Table Formats Comparison Demo

Date: June 30, 2024

Note: I have a detailed demo on Spark ETL on Iceberg on this very topic.
Note: I have a demo simple demo on launching Hive on AWS EMR Serverless.

Schema Evolution

Our analytics systems are built iteratively and very often we start with a base model and then refine/expand the model in subsequently. Schema evolution refers to the capability to adapt to changes in the schema (structure) of the data over time. This includes adding, deleting, or modifying columns in a table without requiring a complete rewrite of the table or data loss.

How did we evolve Schema in Hive?

Schema changes can be more cumbersome and often require full table rewrites or manual schema migration steps.

Lets start with the table employee where age is an INT

CREATE TABLE employee (
  id INT,
  name STRING,
  age INT,
  salary FLOAT
) STORED AS PARQUET;
-- Insert data
INSERT INTO employee VALUES (1, 'Kris', 42), (2, 'Hamlet', 25);

Lets say we want to change employee age from INT to BIGINT.

Step 1: Create a new table

CREATE TABLE employee_temp (
  id INT,
  name STRING,
  age BIGINT, -- Changed from INT to BIGINT
  salary FLOAT
) STORED AS PARQUET;

Step 2: Insert Data with Type Casting:

INSERT INTO employee_temp
SELECT id, name, CAST(age AS BIGINT), salary
FROM employee;

Step 2: Drop the Original Table and remanem the new temp table

DROP TABLE employee;
ALTER TABLE employee_temp RENAME TO employee;

How do we evolve Schema in Iceberg?

When you change a column type in Iceberg, the new schema version is recorded, and the readers and writers understand how to interpret the data based on the schema version. Here is an example of how to change a column type in Iceberg using PySpark:

Here’s a similar example where we change the salary column from FLOAT to DOUBLE in an Iceberg table. This process will include creating the table, inserting data, changing the column type, and querying data before and after the change.

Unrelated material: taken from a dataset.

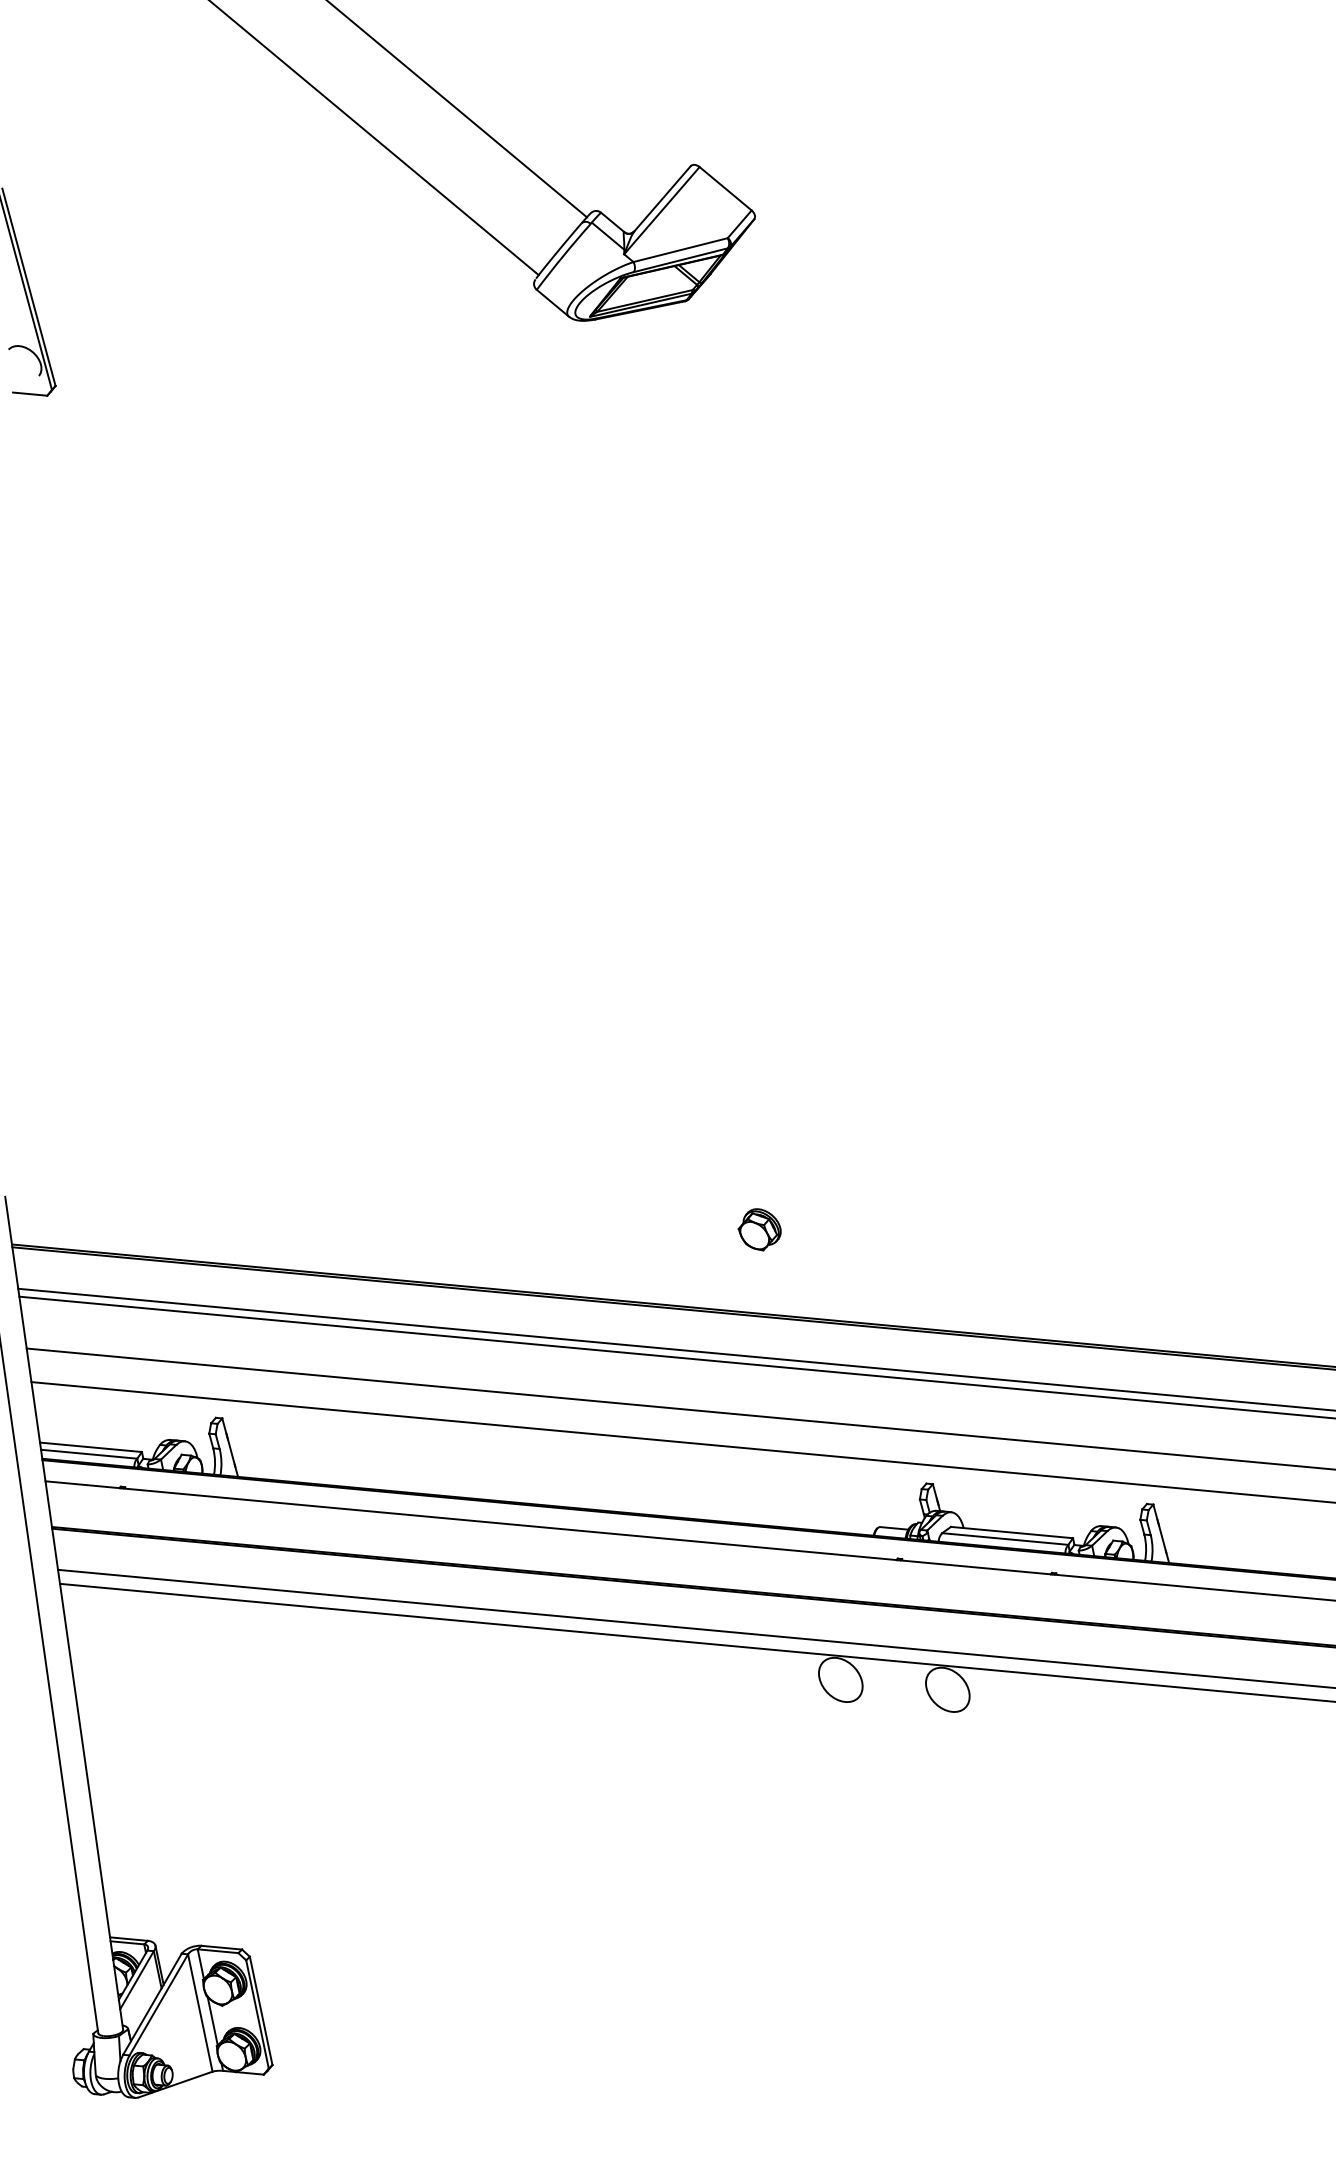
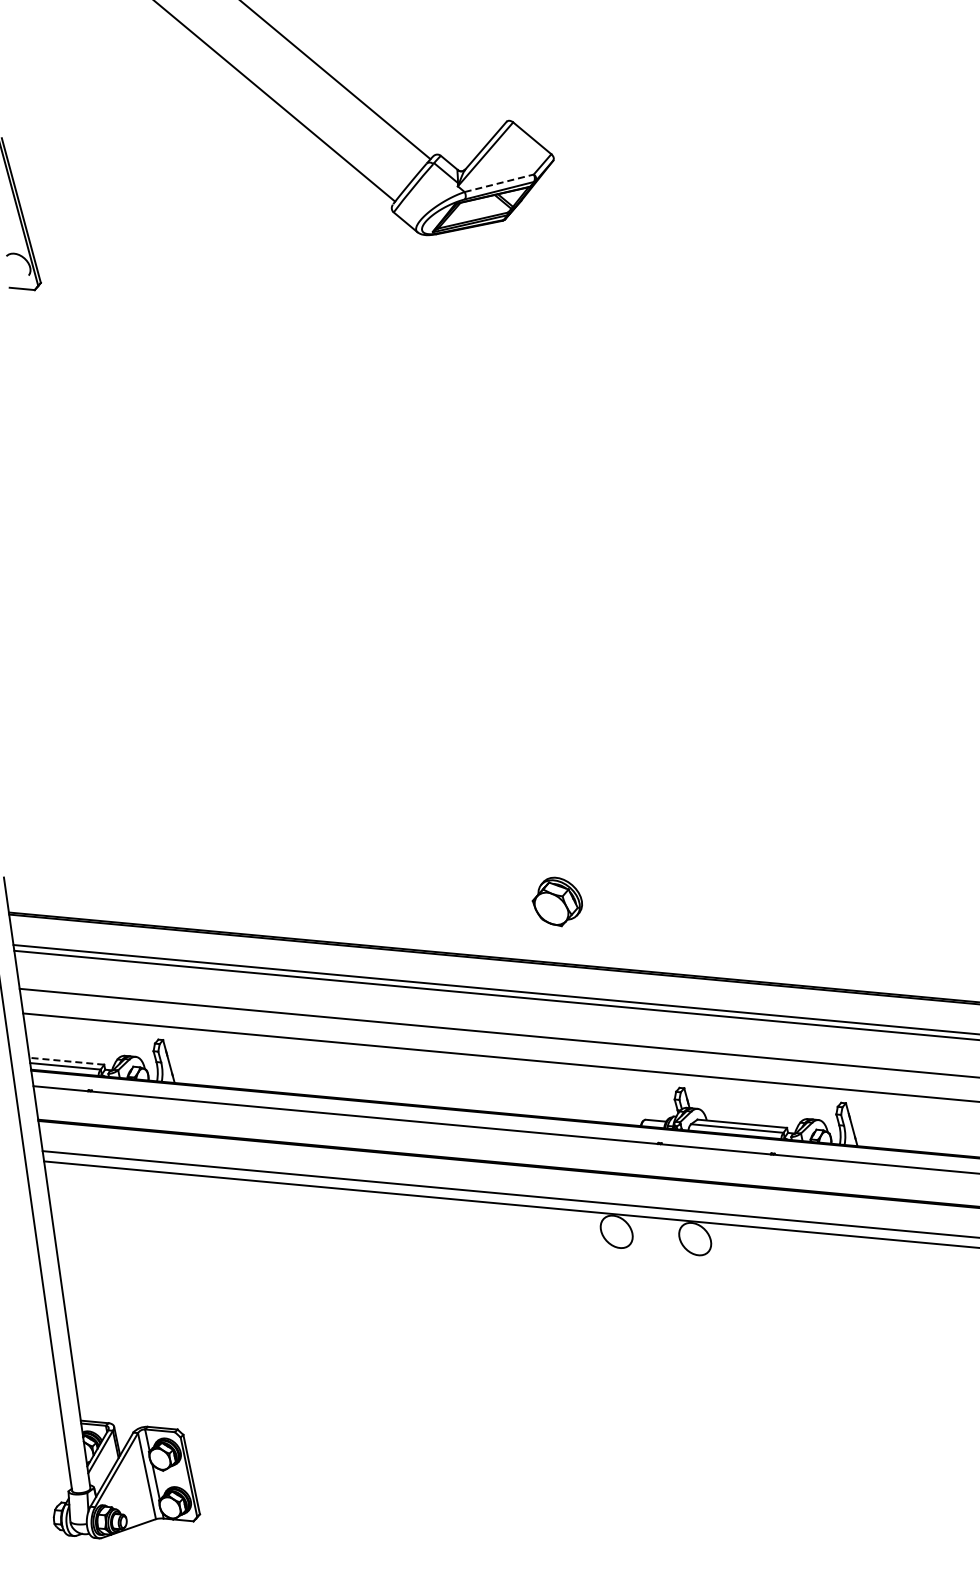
line: (680, 250) -> (499, 183), solid -> dashed
part: (758, 1229) -> (556, 901), size x1.6
line: (90, 1447) -> (66, 1061), solid -> dashed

from pyspark.sql import SparkSession

spark = SparkSession.builder \
    .config("spark.sql.catalog.glue_catalog", "org.apache.iceberg.spark.SparkCatalog") \
    .config("spark.sql.catalog.glue_catalog.type", "hadoop") \
    .config("spark.sql.catalog.glue_catalog.warehouse", "s3://your-bucket/warehouse") \
    .getOrCreate()

spark.sql("""
CREATE TABLE glue_catalog.db.employee (
  id INT,
  name STRING,
  age INT,
  salary FLOAT
) USING iceberg
LOCATION 's3://your-bucket/warehouse/employee'
""")

Insert data

spark.sql("""
INSERT INTO glue_catalog.db.employee VALUES
(1, 'Kris Nunes', 30, 50000.0),
(2, 'Tom Hardy', 25, 60000.0),
(3, 'Iris Murdoch', 35, 70000.0)
""")

df_before = spark.sql("SELECT * FROM glue_catalog.db.employee")
df_before.show()

id	name	age	salary
1	Kris Nunes	30	50000.0
2	Tom Hardy	25	60000.0
3	Iris Murdoch	35	70000.0

Simple alter statement will Alter table and its data.

# Change the column type
spark.sql("""
ALTER TABLE glue_catalog.db.employee ALTER COLUMN salary TYPE DOUBLE
""")

Now lets test and see what happened.

# Insert more data
spark.sql("""
INSERT INTO glue_catalog.db.employee VALUES
(4, 'Mag Atwood', 40, 80000.0),
(5, 'Paul Scott', 45, 90000.0)
""")
# Query data after changing the column type
df_after = spark.sql("SELECT * FROM glue_catalog.db.employee")
df_after.show()

id	name	age	salary
1	Kris Nunes	30	50000.0
2	Tom Hardy	25	60000.0
3	Iris Murdoch	35	70000.0
4	Mag Atwood	40	80000.0
5	Paul Scott	45	90000.0

As we have seen when the column type is changed, Iceberg updates the schema metadata but does not rewrite the data files. The old data files are read with the old schema, and new data files are written with the new schema. This is possible because Iceberg tracks the schema version for each file, allowing it to handle mixed schema versions seamlessly. Iceberg’s advanced schema evolution capabilities mean that you typically do not need to rewrite the entire table when changing a column type. Instead, Iceberg manages schema changes through metadata updates, ensuring efficient and backward-compatible schema evolution. This is a significant advantage over traditional systems like Hive, where such changes often require costly and time-consuming data rewrites.

Time Travel

Time Travel in the context of data management refers to the ability to query and access historical versions of data at different points in time. This feature allows users to view the state of data as it was at a specific moment in the past, which is valuable for auditing, debugging, and recovering from accidental changes.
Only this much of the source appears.